These transactions are commercial contracts - meaning that the parties are free to structure them however they wish.
In general most parties do try to maintain some sort of equity (fairness) between the property owners and will attempt to compensate accordingly:
-Apportionment by property size is common (so a total production unit of 100 acres with 5 equal 20 acre owners would be split evenly; a 100 acre unit with one 50 acre owner and 5 10 acre owners would be split in a 50/10/10/10/10/10 split for profits). But this is not required, if the unit owners come up with a different distribution plan, that is acceptable to them, that will be enforceable between them.
-Pick a distribution schedule that works for each of the owners on a reasonable schedule - this is an investment, so this is going to be looking towards taxable events, quarterly distributions are most common, although bi-annual and annual distributions are not uncommon. If you have regular distributions from the drilling company, you can match those distributions to the unit owner distributions.

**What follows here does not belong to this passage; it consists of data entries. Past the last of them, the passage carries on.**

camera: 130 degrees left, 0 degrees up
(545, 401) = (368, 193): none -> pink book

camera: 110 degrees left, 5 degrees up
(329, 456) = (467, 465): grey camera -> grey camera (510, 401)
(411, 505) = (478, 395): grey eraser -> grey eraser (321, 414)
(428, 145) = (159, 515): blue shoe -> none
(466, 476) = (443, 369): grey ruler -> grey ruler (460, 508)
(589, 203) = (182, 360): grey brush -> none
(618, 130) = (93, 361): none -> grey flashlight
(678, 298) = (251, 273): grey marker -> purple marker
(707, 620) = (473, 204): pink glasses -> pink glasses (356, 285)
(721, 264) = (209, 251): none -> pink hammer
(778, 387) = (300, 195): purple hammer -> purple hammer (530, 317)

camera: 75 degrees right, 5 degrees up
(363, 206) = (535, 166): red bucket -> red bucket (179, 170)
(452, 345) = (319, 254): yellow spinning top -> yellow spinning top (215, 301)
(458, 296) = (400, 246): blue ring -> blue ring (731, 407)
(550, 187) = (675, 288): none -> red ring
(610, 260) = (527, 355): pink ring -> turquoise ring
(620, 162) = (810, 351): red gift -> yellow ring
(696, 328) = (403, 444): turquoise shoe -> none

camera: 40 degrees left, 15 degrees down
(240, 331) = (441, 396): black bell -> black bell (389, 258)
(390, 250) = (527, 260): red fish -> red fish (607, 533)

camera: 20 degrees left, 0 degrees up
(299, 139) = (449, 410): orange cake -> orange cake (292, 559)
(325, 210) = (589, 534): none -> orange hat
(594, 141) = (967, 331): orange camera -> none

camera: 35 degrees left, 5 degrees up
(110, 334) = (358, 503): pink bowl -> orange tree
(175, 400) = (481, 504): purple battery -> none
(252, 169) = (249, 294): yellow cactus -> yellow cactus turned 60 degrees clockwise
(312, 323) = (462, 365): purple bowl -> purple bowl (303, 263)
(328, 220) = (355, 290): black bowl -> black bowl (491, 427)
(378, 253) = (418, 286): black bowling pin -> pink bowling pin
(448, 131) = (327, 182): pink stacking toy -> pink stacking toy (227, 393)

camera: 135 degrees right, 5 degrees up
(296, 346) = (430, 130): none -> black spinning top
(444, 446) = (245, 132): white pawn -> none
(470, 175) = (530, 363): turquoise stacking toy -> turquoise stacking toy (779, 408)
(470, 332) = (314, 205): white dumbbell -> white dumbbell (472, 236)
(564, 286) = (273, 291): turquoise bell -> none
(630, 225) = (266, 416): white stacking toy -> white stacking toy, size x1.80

I do not recommend anything beyond annual distributions as this will make tax reporting unnecessarily complicated (and many owners will want their distributions more regularly in any event).
-If you want to pool royalties and make average distributions (as I noted above, this is a commercial transaction, you can do as you please), you can certainly do this, but it does create more accounting headaches for the individual(s) in charge of this bookwork, and you will also want to ensure that you have an interest bearing account for the royalties that are paid but not yet distributed.
-Prior to division of profits, the property (or properties) that are being drilled on should be compensated for any loss (if this is not already being compensated by the drilling company - something I recommend negotiating for in the first place, but if you don't get that, the property being drilled shouldn't bear the full cost alone), so pre-distribution, that property should be compensated for the cost of having the drilling equipment, etc. on the land. (For most drilling operations, this is a small expense, but for some extractions, this can be significant).
-A reserve should be established to cover any potential loss (it doesn't have to be huge, but a modest reserve isn't a bad idea - you should already be covered by the drilling company's insurance (again something you should negotiate for, if you aren't covered, look into pulling insurance for this operation, it shouldn't be very expensive - this expense should be pre-distribution).
-Make sure to identify who is responsible for this, who is handling the money, what bank is being used, who the signatories are, and how disputes will be resolved (I recommend including a "mandatory mediation" clause prior to litigation - mediation can help resolve most disputes without having to go through the time and expense of litigation).
-Get it all in writing. Not only does this ensure that these things are enforceable if there is a dispute (it is much easier to resolve potential problems when everyone is amicable and talking to one another than when they are upset and angry), but it also helps ensure there is no confusion or ambiguity about what is going on with the investment. I do recommend hiring a lawyer to help you with this (this is what we are trained to do), but it is not required, and getting something written down is better than nothing.